Sears was referencing McAuliffe and his media cheerleaders calling Youngkin and his supporters white supremacists, a smear that makes no sense considering the same electorate just also voted in a black lieutenant governor and a Cuban-American attorney general in Jason Miyares.

But logic did not stop idiotic statements from the tone-deaf left. Disgraced former ESPN sports reporter Jemele Hill doubled down on this failed theme.
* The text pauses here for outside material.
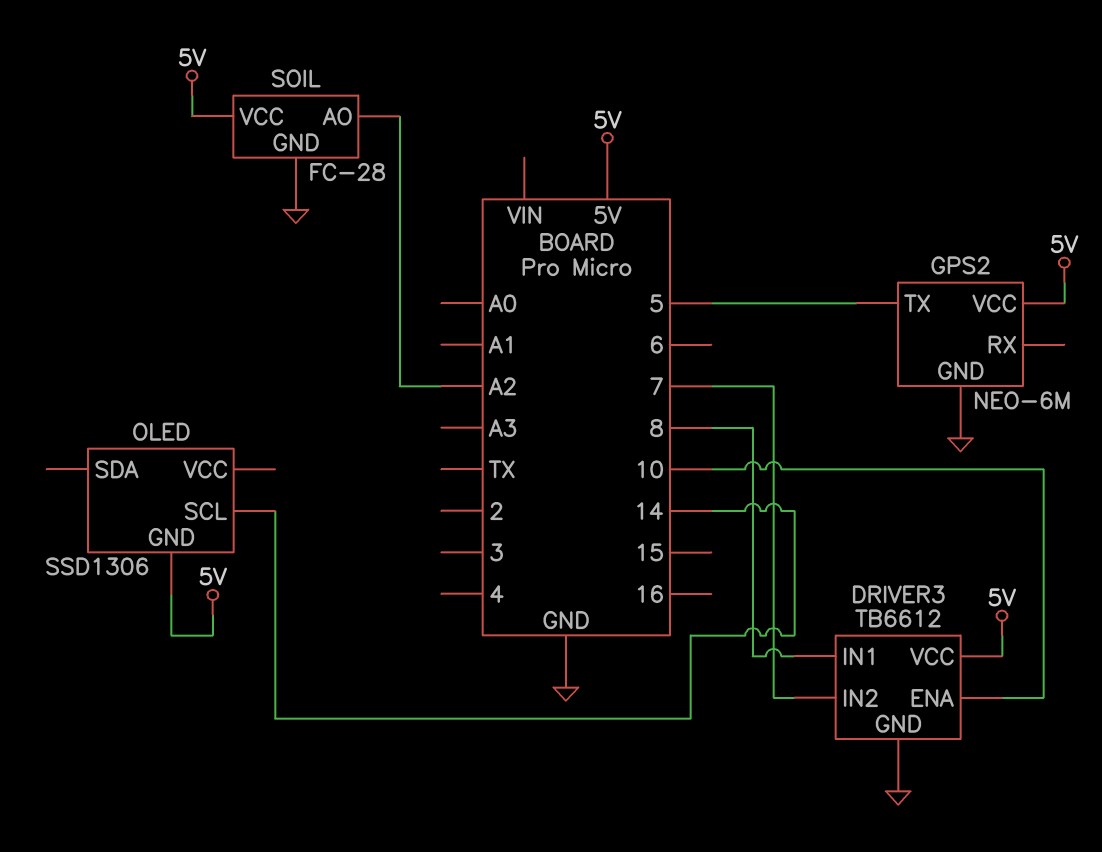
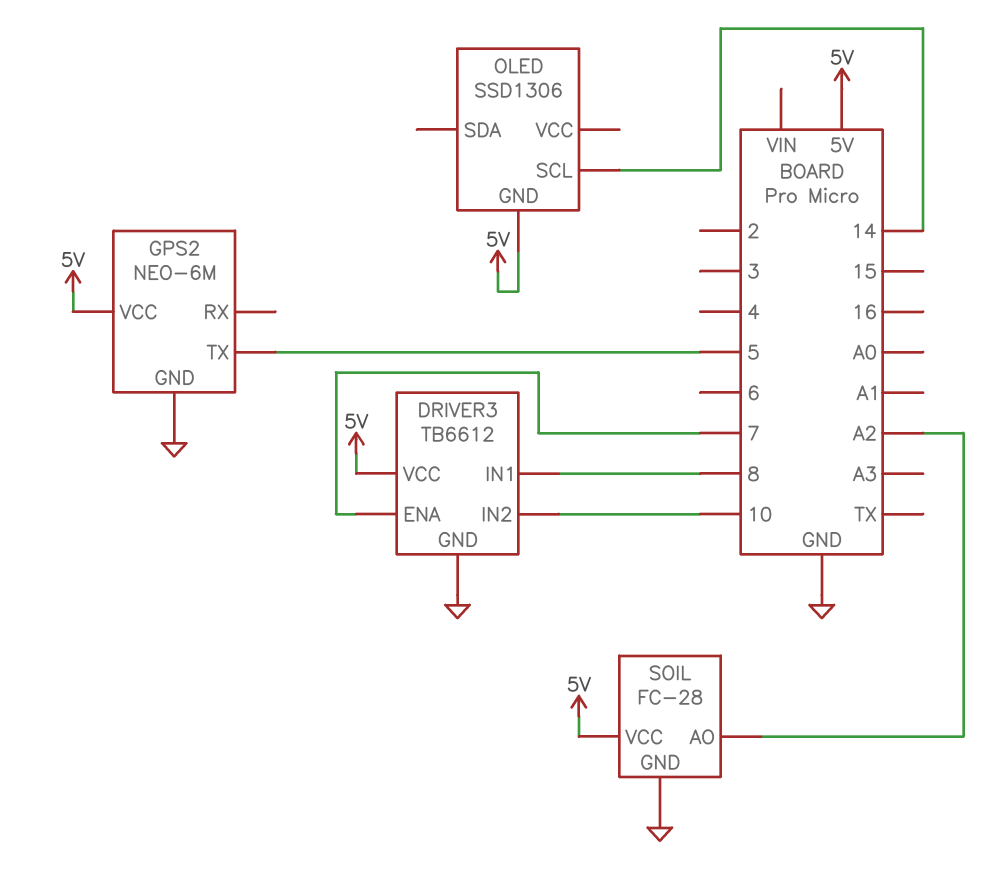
DRIVER3 pin ENA: 10 -> 7
DRIVER3 pin IN2: 7 -> 10

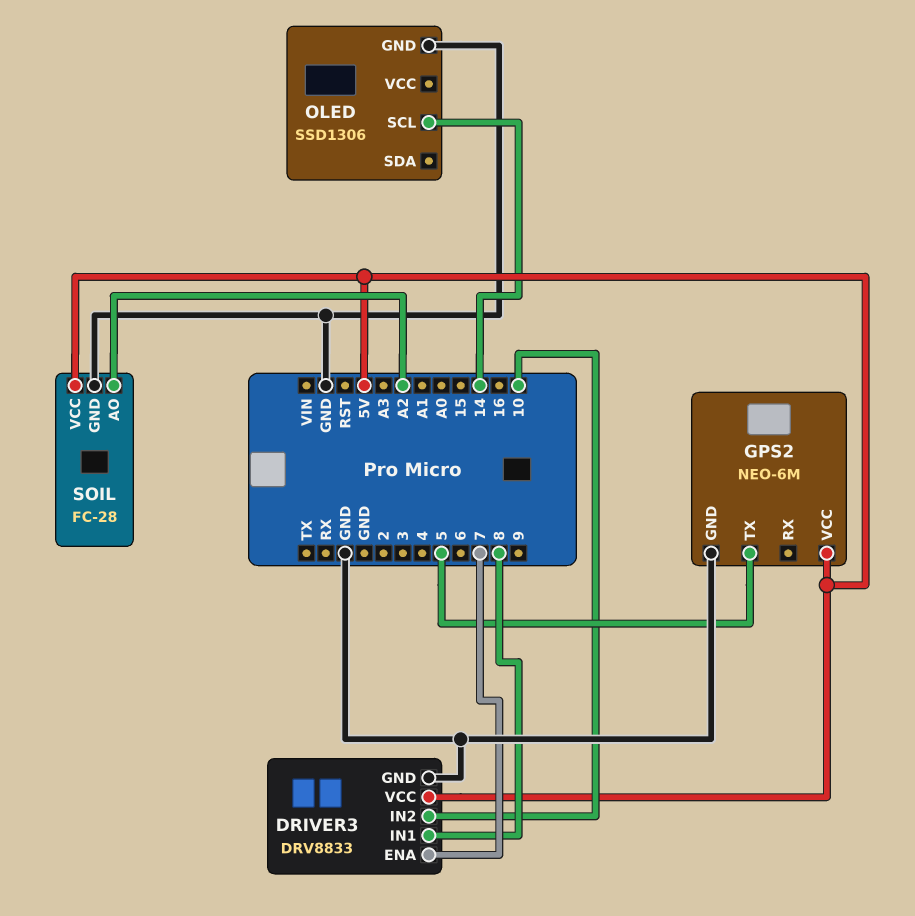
DRIVER3: TB6612 -> DRV8833
OLED pin GND: 5V -> GND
Mere minutes after Sears gave her impassioned and inspiring victory speech, Hill tweeted, “It’s not the messaging, folks, This country simply loves white supremacy.”

Joy Reid of the far-left MSNBC, opined “Education [using air quotes], which is code for white parents don’t like the idea of teaching about race … You have to be willing to vocalize that these Republicans are dangerous.” This is about a Commonwealth that cast more than 1.66 million votes for Sears and nearly that many for Miyares in their victories.

MSNBC’s Nicolle Wallace also piled on with a lie that has been running rampant in progressive circles, that “critical race theory, which isn’t real, turned the suburbs 15 points.” Of course, critical race theory is real and Virginia schools have boasted about teaching it. But not for long, should Youngkin fulfill his promise of banning the racist ideology designed to conquer and divide school children into indelibly permanent classes of victim and victimizer.

“But that’s not what this is about,” said Sears. She listed a litany of goals for the upcoming administration such as citizens keeping more of their own money, safer neighborhoods, and “our children are going to get a good education. Education lifted my father out of poverty. Education lifted me out of poverty. Education will lift us all out of poverty,” she declared, adding that children will “not just survive, but thrive, with marketable skills and create generational wealth. We will have transparent government.”

“This is a historic night. I did not set out to make history. I just wanted to leave it better than I found it,” said Sears, paraphrasing a strongly held American Indian belief. “Help is on the way. The cavalry has arrived,” concluded Sears to more applause as she thanked her family, supporters, and team on such a momentous time in the Commonwealth of Virginia.